Comunicato stampa 16 febbraio 2007
Mobilitazione contro la guerra in solidarietà alla popolazione di Vicenza
Il circolo arci I sotterranei continua a mobilitarsi per la pace nella convinzione che la guerra debba uscire dalla storia e che la politica si riduce a gestione tecnica se non fa di questo obiettivo, di questa grande aspirazione umana la sua bussola regolatrice.
Crediamo che la sacrosanta protesta della popolazione di Vicenza vada non solo sostenuta ma ascoltata per indurre il governo a cambiare idea. Noi siamo contro il Dal Molin per ragioni urbanistiche, ambientali, sociali; ma, anche, perché ripudiamo la guerra.
Così come crediamo che l’avventura senza ritorno della guerra in Afghanistan debba cessare. Proprio per questo non accettiamo alcun vergognoso baratto con il rifinanziamento della missione in Afghanistan.
Se qualcuno pensa che dalla base di Vicenza debbano partire le forze d’azione per ogni tipo di guerra mediorientale ed esportare “un cimitero di pace e democrazia” in cambio di petrolio e di quotidiani massacri, noi pensiamo che dalla guerra bisogna invece cominciare a uscire.

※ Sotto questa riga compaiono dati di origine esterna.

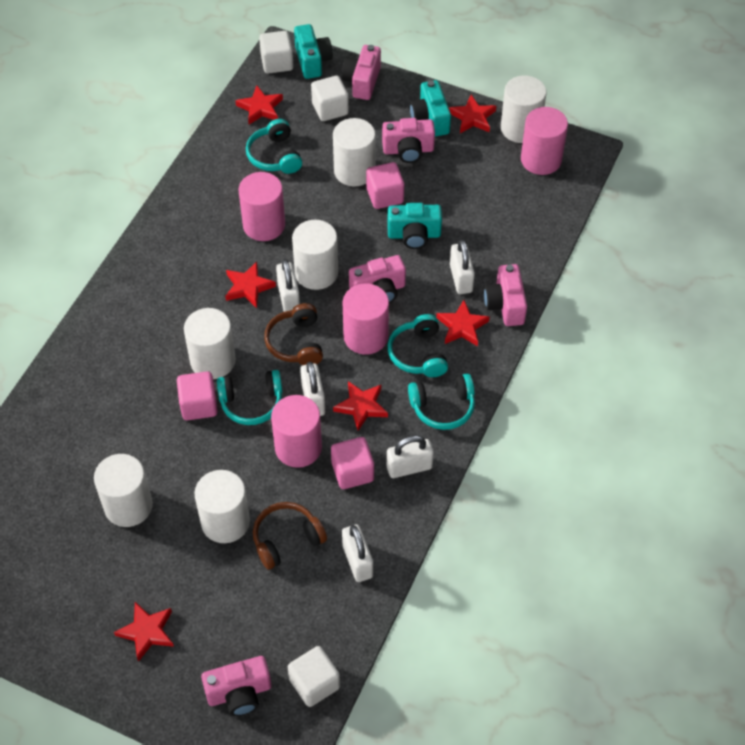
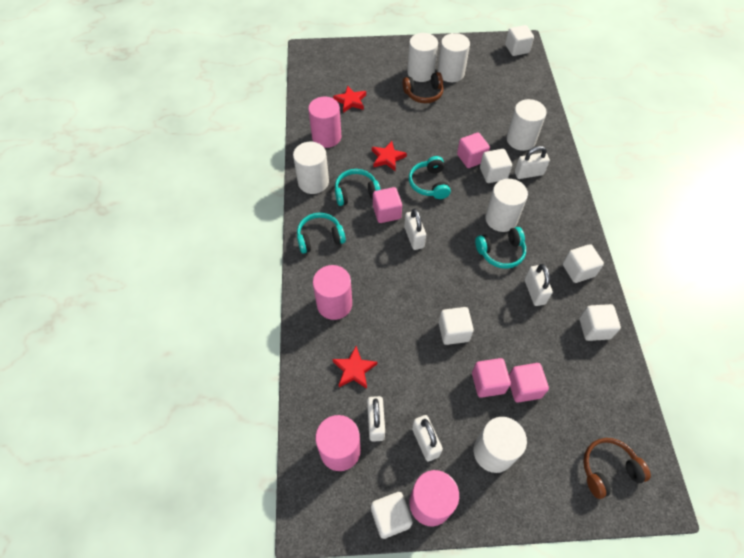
pink camera: 5 -> 0
pink cube: 3 -> 4
red star: 6 -> 3
turquoise camera: 3 -> 0
white cube: 3 -> 6

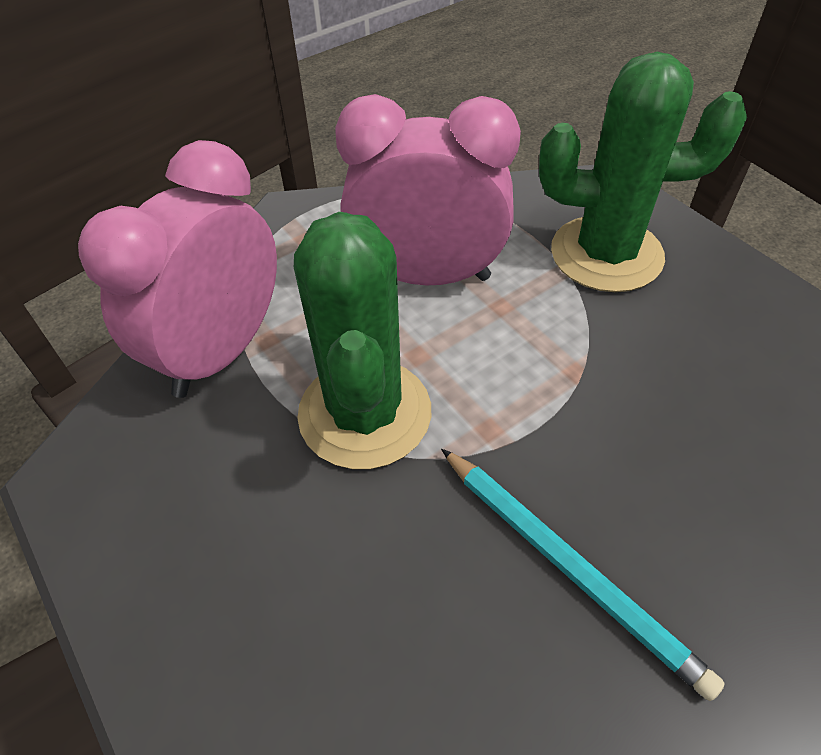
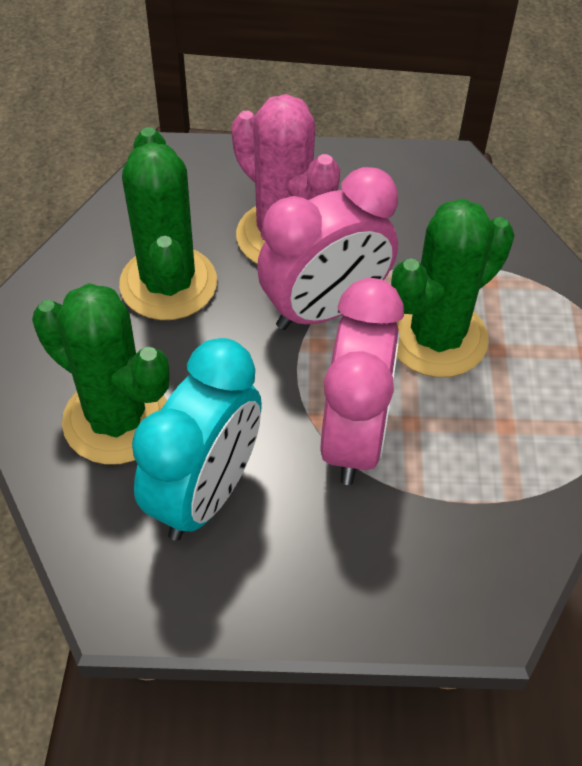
green cactus: 2 -> 3
pink cactus: 0 -> 1
turquoise clock: 0 -> 1
turquoise pencil: 1 -> 0

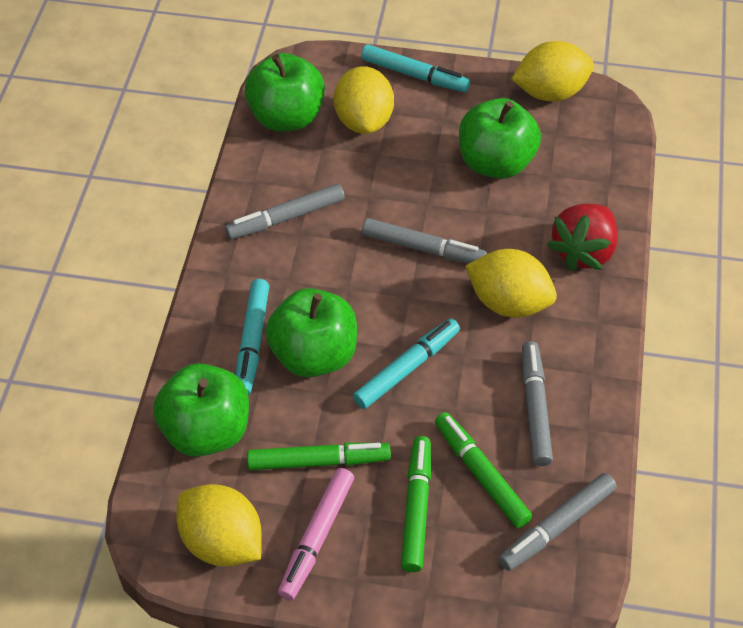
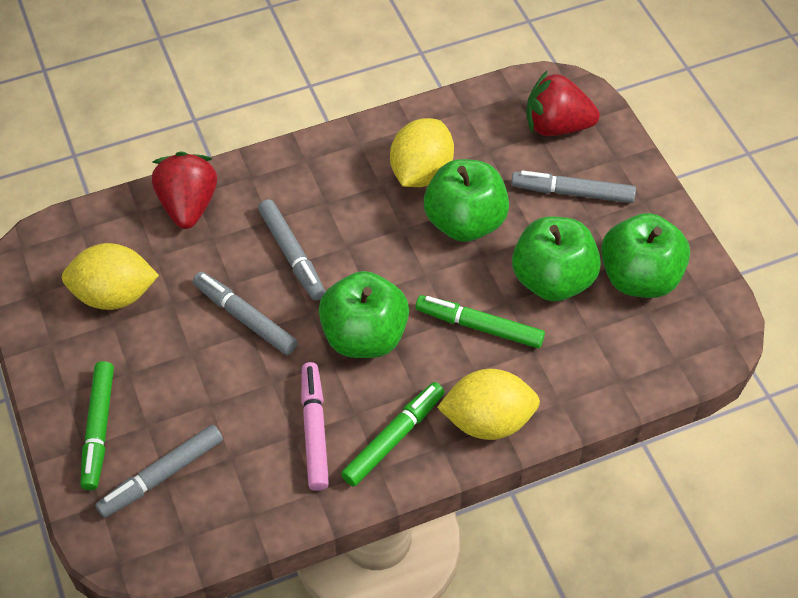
red strawberry: 1 -> 2
turquoise marker: 3 -> 0
yellow lemon: 4 -> 3

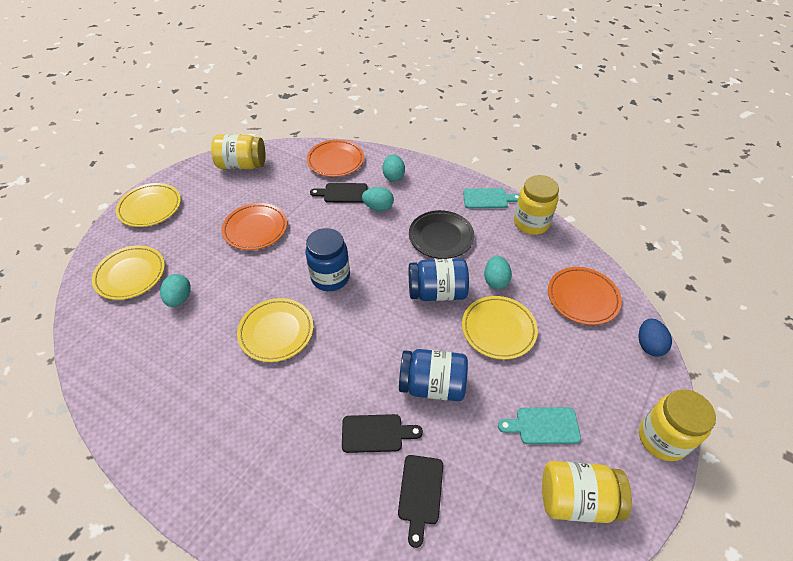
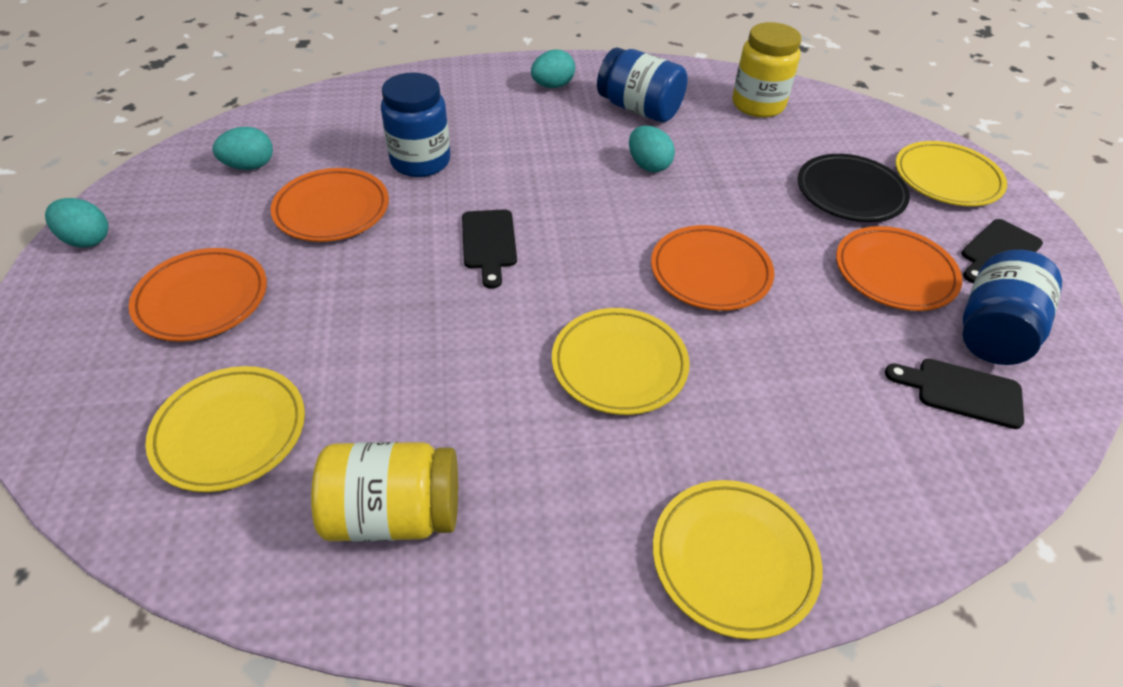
blue egg: 1 -> 0
orange plate: 3 -> 4
turquoise cutting board: 2 -> 0
yellow jar: 4 -> 2

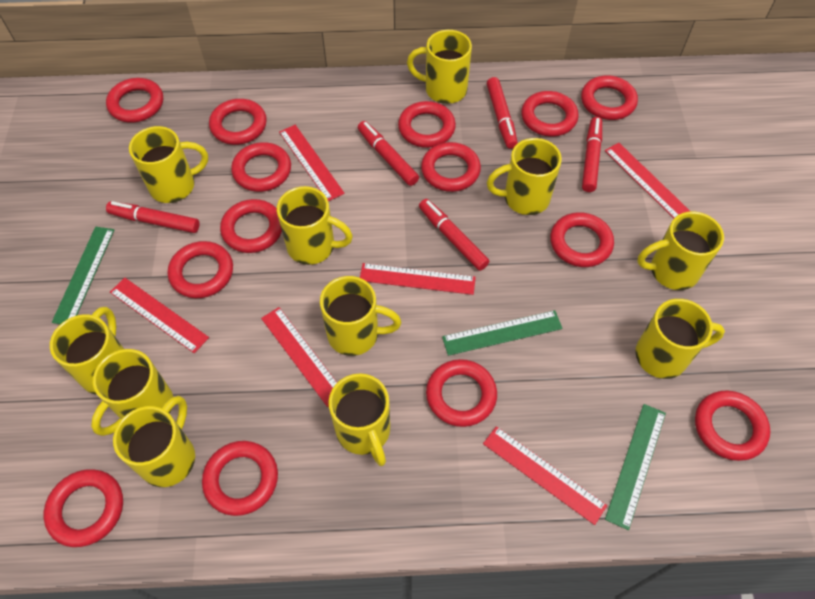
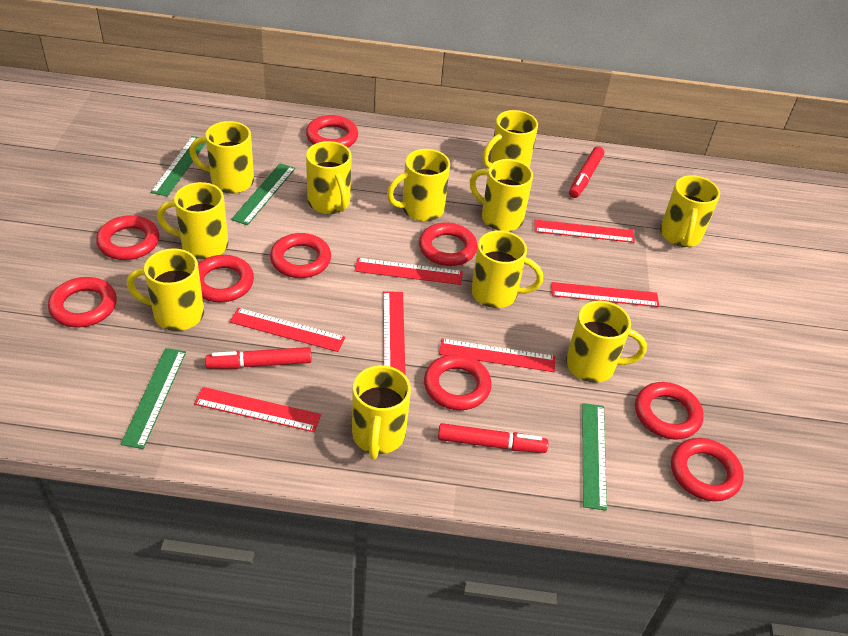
green ruler: 3 -> 4
red marker: 5 -> 3
red ring: 14 -> 9
red ruler: 6 -> 7

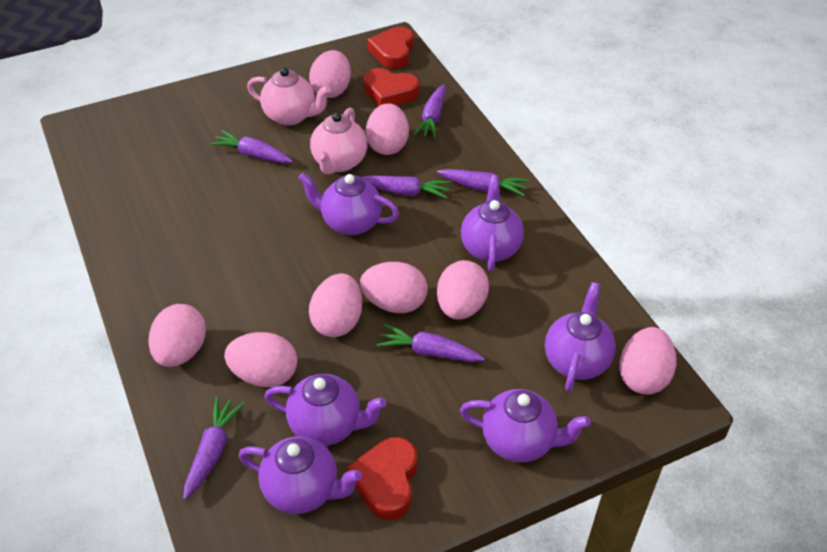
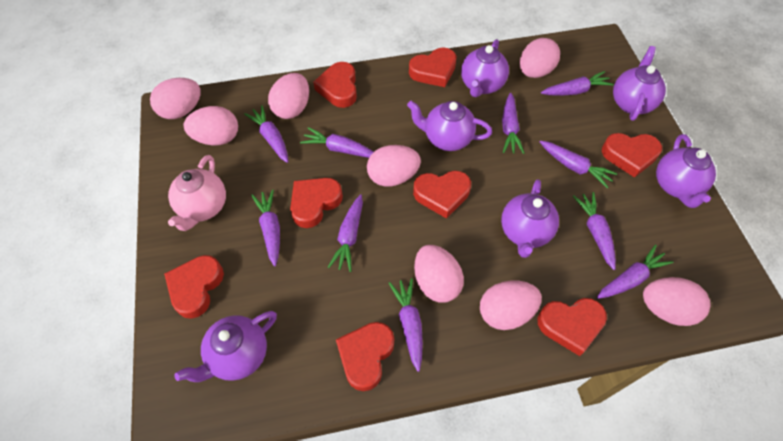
pink teapot: 2 -> 1
purple carrot: 6 -> 10
red heart: 3 -> 8

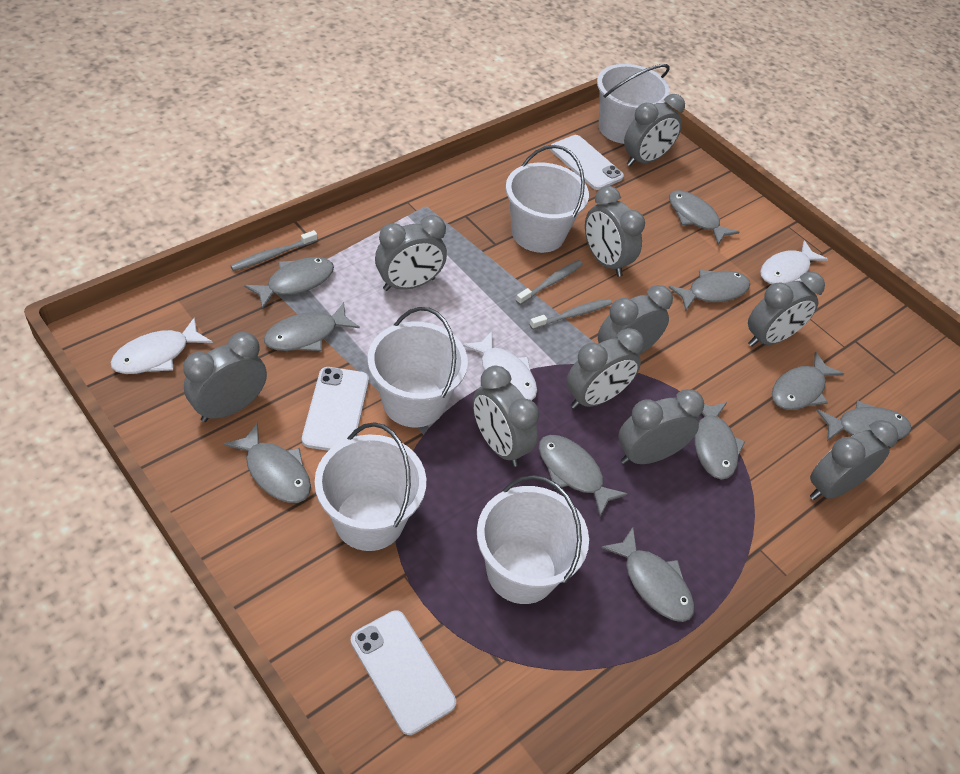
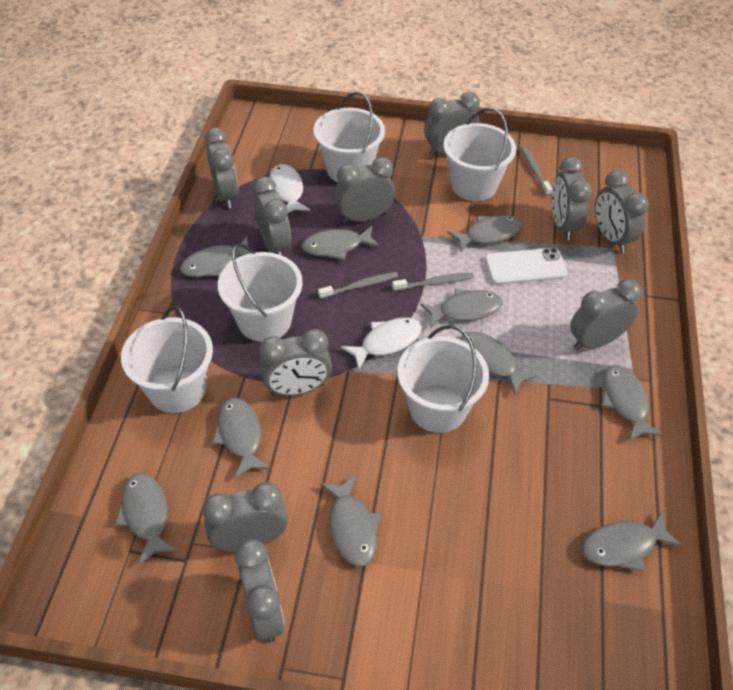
white fish: 3 -> 2
white phone: 3 -> 1

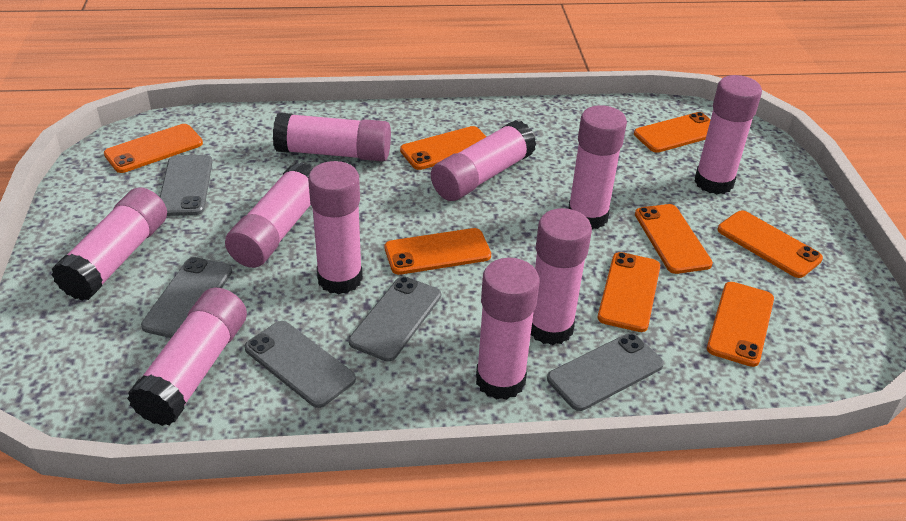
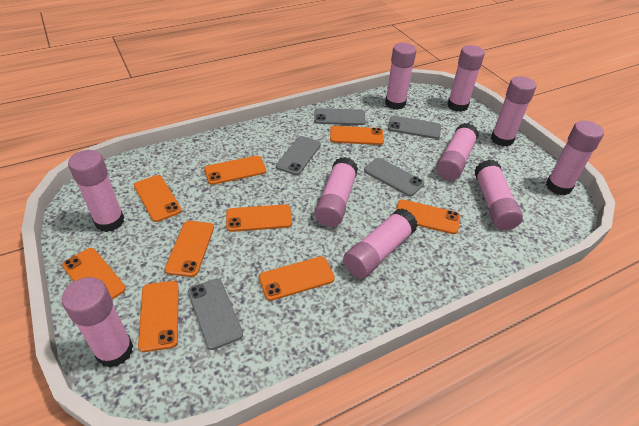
orange phone: 8 -> 9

Il 17 febbraio, saremo a Vicenza con una nostra delegazione per ribadire in nostro NO ad una nuova base militare, per la desecretazione degli accordi bilaterali che regolano la presenza delle basi, per la difesa della terra e dei beni comuni, per un reale protagonismo delle comunità locali e dei cittadini. La nostra mobilitazione continuerà anche a Copertino presso la sede del circolo (via delle Grazie) dove dal primo pomeriggio verrà trasmessa la diretta della manifestazione e fino a tarda sera saranno proiettati video realizzati da collettivi, intellettuali ed artisti impegnati contro la guerra e verrà distribuito materiale informativo sulla mobilitazione nazionale NO Dal Molin – Disarmiamoli.
Invitiamo tutte/i a partecipare.
Il futuro è nelle nostre mani: difendiamo la terra per un domani senza basi di guerra.